At the As Above, So Below conversations in Venice on May 9, 2026, Nzatu’s CEO Michele Sofisti joined a distinguished panel for “Regenerative Matter: Alchemy of Earth,” part of the public opening programme of the collateral event of La Biennale di Venezia Arte 2026. Organized by One Ocean Foundation and curated by ZEITGEIST19, the symposium brought together artists, scientists, thinkers, and regenerative practitioners to explore how transdisciplinary approaches can shape more connected, resilient futures. Within this setting, Michele represented Nzatu in a conversation that placed regeneration at the center of the discussion not as an abstract ideal, but as a practical pathway for transforming the systems that link economy, ecology, and community.
The panel explored how sustainability must move beyond narrative and into real systems change, addressing the politics of fibre, soil, agriculture, and waste, and opening space for alternatives rooted in biodiversity, innovation, and responsibility across supply chains. It emphasized models that can regenerate living systems while restoring value to territories and communities. Michele’s participation reflected exactly where Nzatu stands: at the intersection of regenerative agriculture, biodiversity protection, and inclusive rural development. Across sectors from food and farming to materials, land stewardship, and community livelihoods Nzatu promotes regenerative practices that restore soils, strengthen local economies, and reconnect production with nature. In Venice, Michele helped bring this vision into a wider international dialogue, showing that regeneration is not confined to one industry. It is a shared framework for rethinking how we grow, source, produce, and live.
A concrete example of this vision was ArtCafe / Njuki Coffee, which was offered and tasted during the event as a living expression of regenerative value chains in action. More than a product, Njuki shows how commercialization itself can become a form of communication carrying the story of regenerative farming, biodiversity, and community livelihoods directly to consumers. In this sense, the packaging is not simply a wrapper, but a storytelling tool: one that connects the cup in someone’s hand to the landscapes, farmers, and ecological practices behind it. By making the commercial journey part of the narrative, Nzatu and ArtCafe demonstrate that markets can do more than sell they can educate, inspire, and build a deeper relationship between people and the systems that sustain life.

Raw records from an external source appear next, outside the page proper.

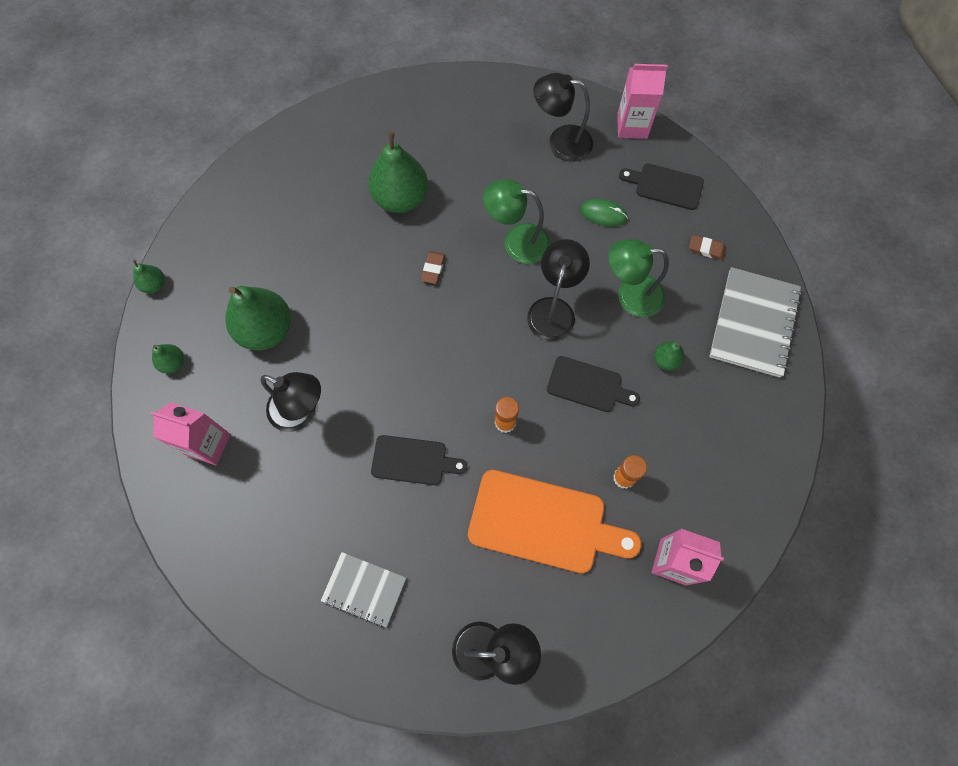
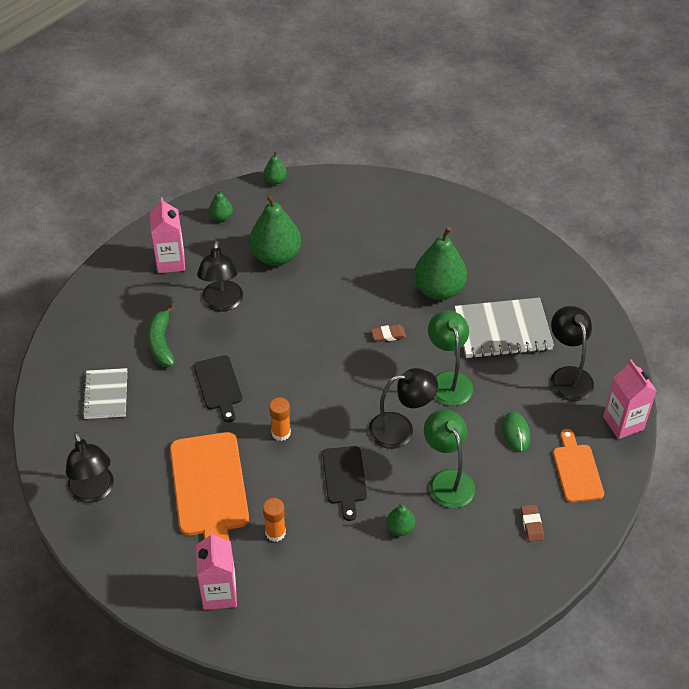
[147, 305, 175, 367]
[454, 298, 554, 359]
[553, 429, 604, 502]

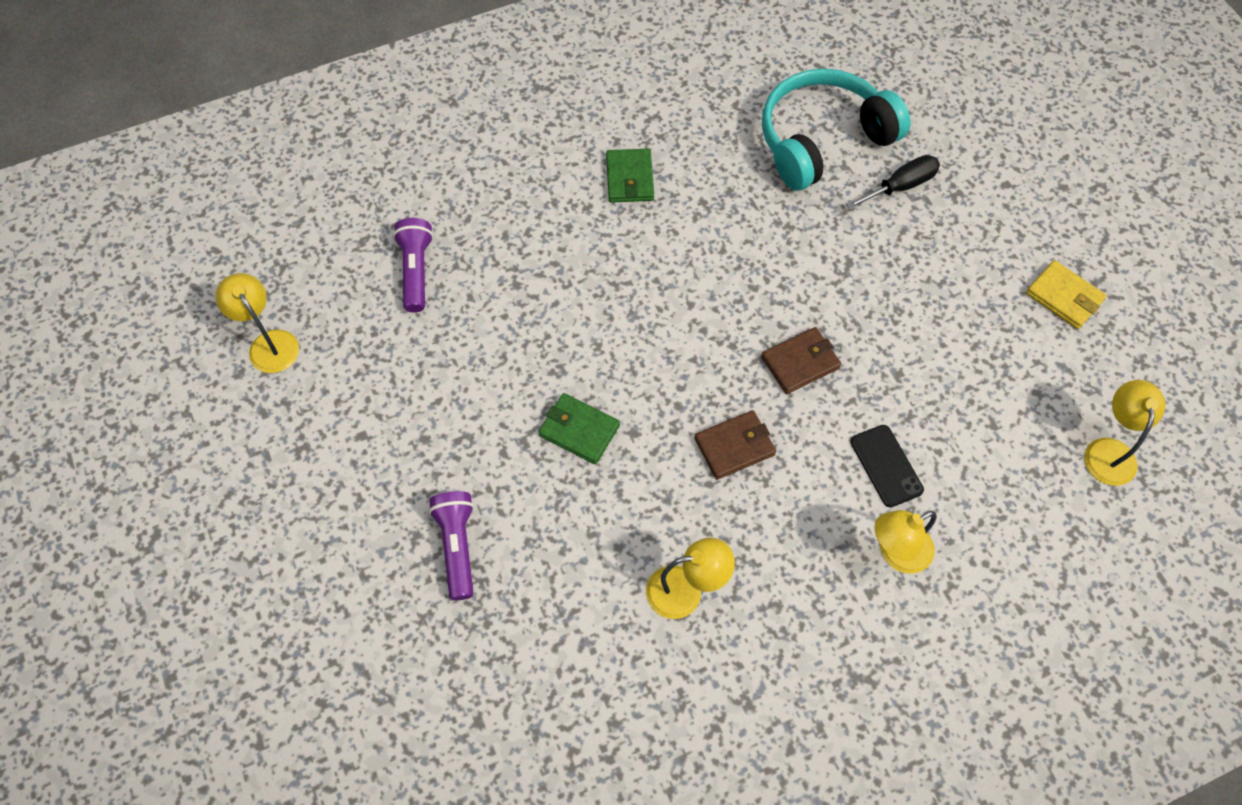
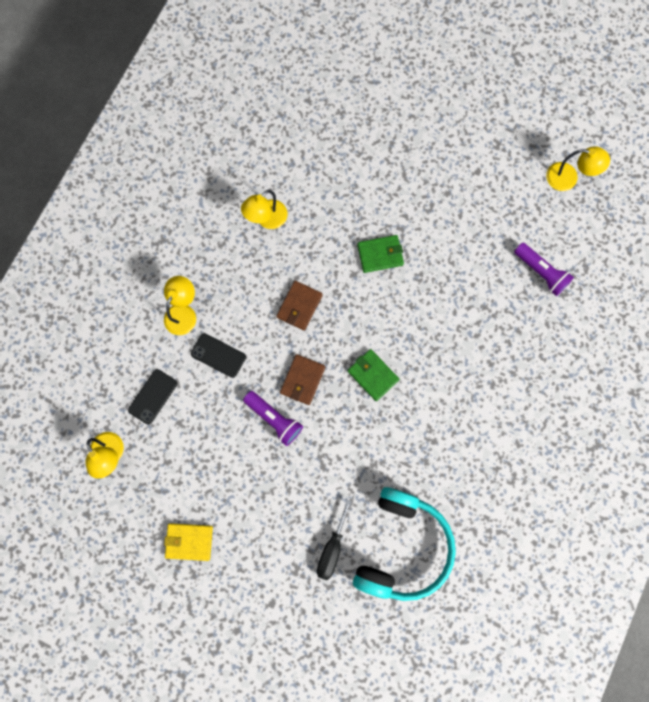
[128, 369, 177, 424]
[243, 391, 303, 446]
[348, 349, 399, 401]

For Nzatu, this moment was part of a broader mission: to demonstrate that regenerative practices can travel across sectors and geographies while remaining grounded in local landscapes and communities. Michele’s contribution underscored that the future lies in interconnected systems where agriculture, innovation, culture, and environmental responsibility no longer operate in silos, but as part of one living whole. That is the future Nzatu is helping build.